What’s more, high-ranking Communist Party officials are ardent students of their own history. Gambling was a major social disruption in the 19th and early 20th centuries — causing bankruptcies, breaking up families, and spurring other vices like opium use — and they fear that legalizing gambling would revive those problems. "The government’s main concern is its potential to disturb social stability and harmony," says Li. "It is a very sensitive subject." The Communist Party is also aware that casinos often attract organized crime — as they did in Macau, as well as Las Vegas, which for decades was controlled by the mob.
Teresa Du, a communications manager at MGM Grand Sanya, doubts there will be any "significant policy changes" for at least the next five years, which is "frustrating," she said. "Everyone knows MGM specializes in operating casinos, but the only thing we can do is send petitions to the government." (A spokesman for MGM Resorts International said Du’s comments "don’t accurately reflect the company’s views.") For investors, then, the key may be "to put your chips where they’re supposed to be," says Desmond Lam, a marketing professor and gambling expert at the University of Macau. That way, if gambling is legalized in China, "they are in a good place."
William Weidner appears to be taking the other side of that bet. "We think the likelihood of China allowing casinos, even in Hainan, is very low," says Jennifer Lee, vice president of Weidner Resorts Taiwan. But Matsu has its own complications.
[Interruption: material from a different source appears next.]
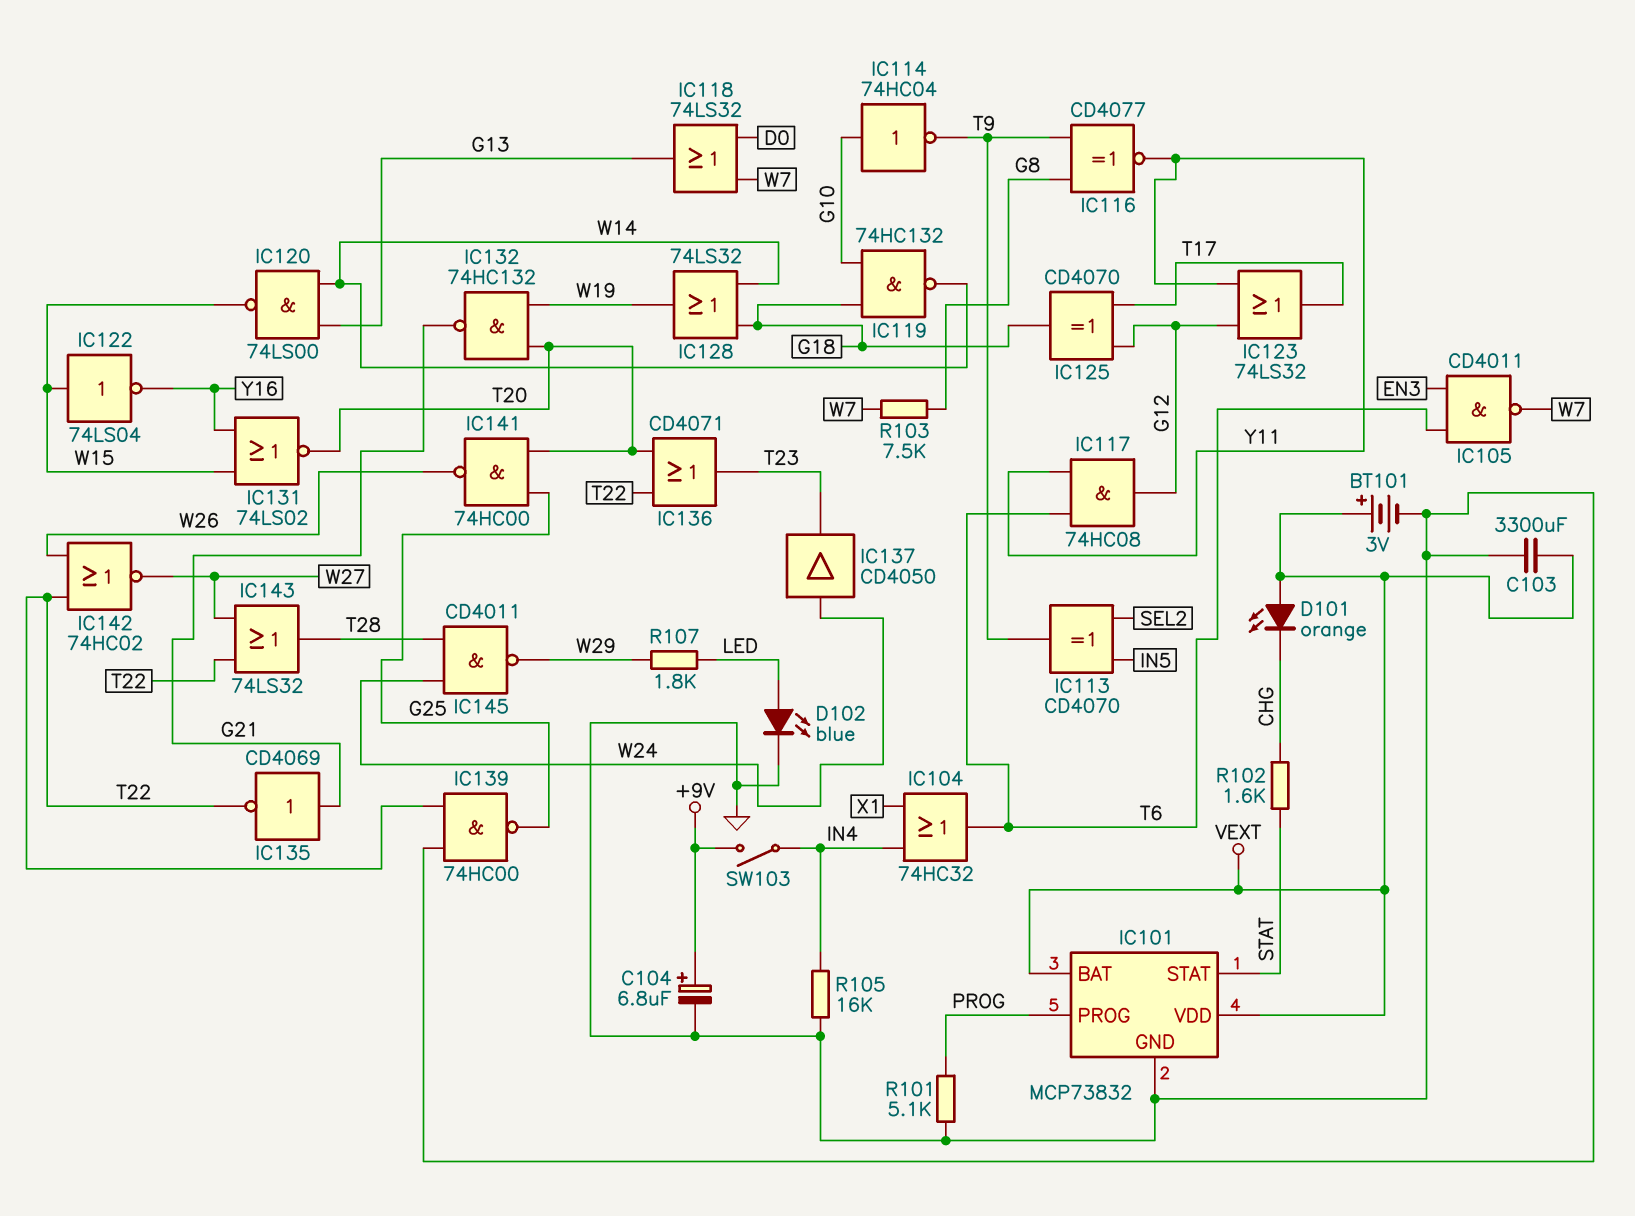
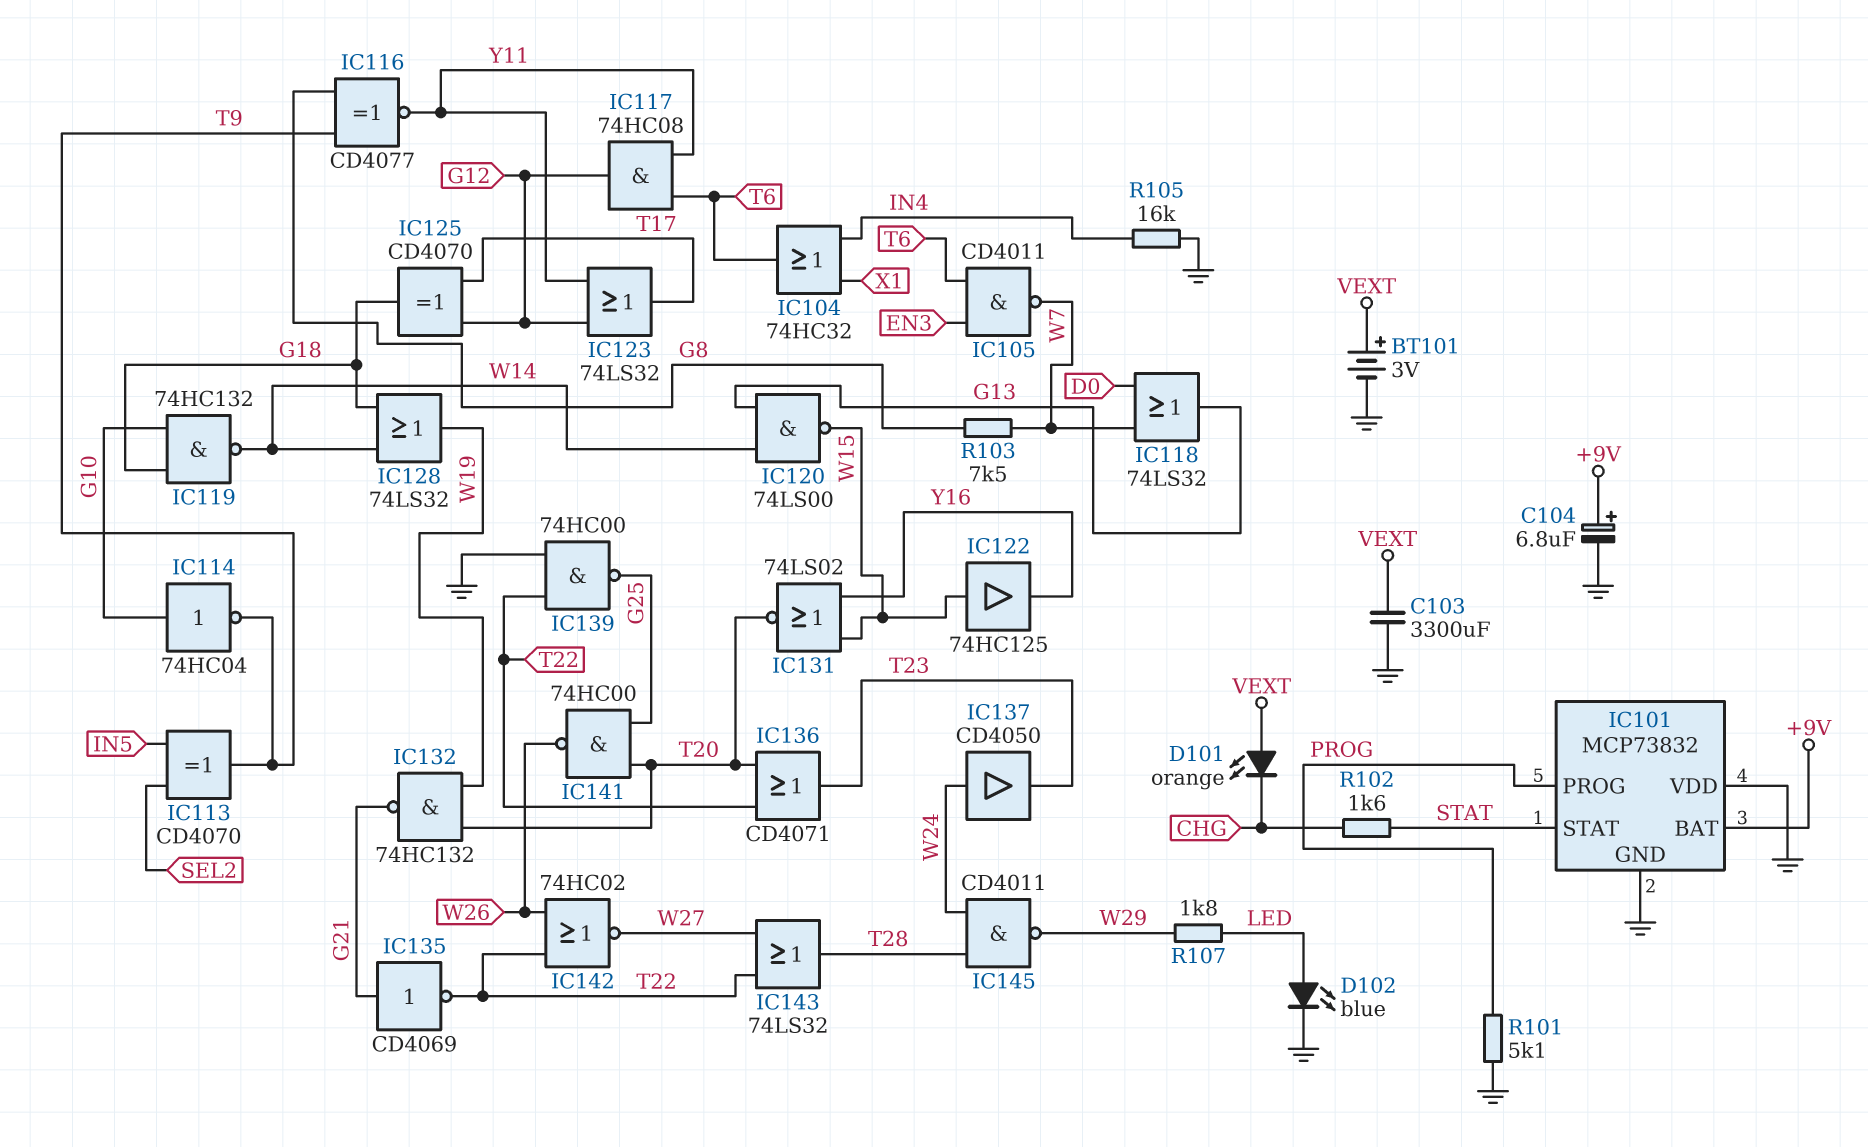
IC101 pin BAT: VEXT -> +9V
IC101 pin VDD: VEXT -> GND
IC122: NOT 74LS04 (in W15, out Y16) -> buffer 74HC125 (in W15, out Y16)
SW103: switch (+9V, IN4) -> none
Although relations are much better than in the past, tensions between Taiwan and mainland China still flare up occasionally. In June, Taipei deployed a multiple-launch rocket system in Matsu to fend off a potential Chinese amphibious landing. The irony, one imagines, is not lost on Weidner, who’s hoping for a different sort of Chinese invasion.
Other obstacles stand in the way of this flood of tourists. Unlike traveling to Hong Kong and Macau, it’s actually not that easy for Chinese to travel to Taiwan. And in February, testy Chinese officials in nearby Fujian province suggested they might ban residents from visiting the Matsu casino. (Lee said such comments are standard and not cause for concern.) Yang, the magistrate for Matsu, admitted that officials are still trying to work out the visa situation.
The Matsu project has been met with skepticism by many in the industry. Lee says that other companies have looked at building casinos on Matsu but admitted, "As far as I know, their interest has not been very high." Steve Tight, president of international development for Caesars Entertainment, which has been eyeing the more-developed Quemoy as a potential casino site, says his company rejected the idea of trying to build on Matsu because it was not as "attractive" a spot for investment. "There’s no way [Weidner] can spend $8 billion on a small island," says one gaming analyst, who asked to speak anonymously. "That’s insane! He could spend that money, but there’s no way he could make it back."
In January, Weidner announced that he plans to build clusters of 30-floor hotels that would offer 26,000 rooms — as many as Macau’s total capacity and 13 times the number in Weidner’s original proposal for Matsu. Three months later, Weidner Resorts posted a new video on its YouTube Channel titled "Weidner’s Destiny, A Gem Now Awakening — Matsu, The Mediterranean of Asia." The video opens with old images of artillery fire, describes the economic benefits that a casino resort will bring, and ends with a statement from Weidner himself. "It’s time to change," he says forcefully. "Matsu is my destiny."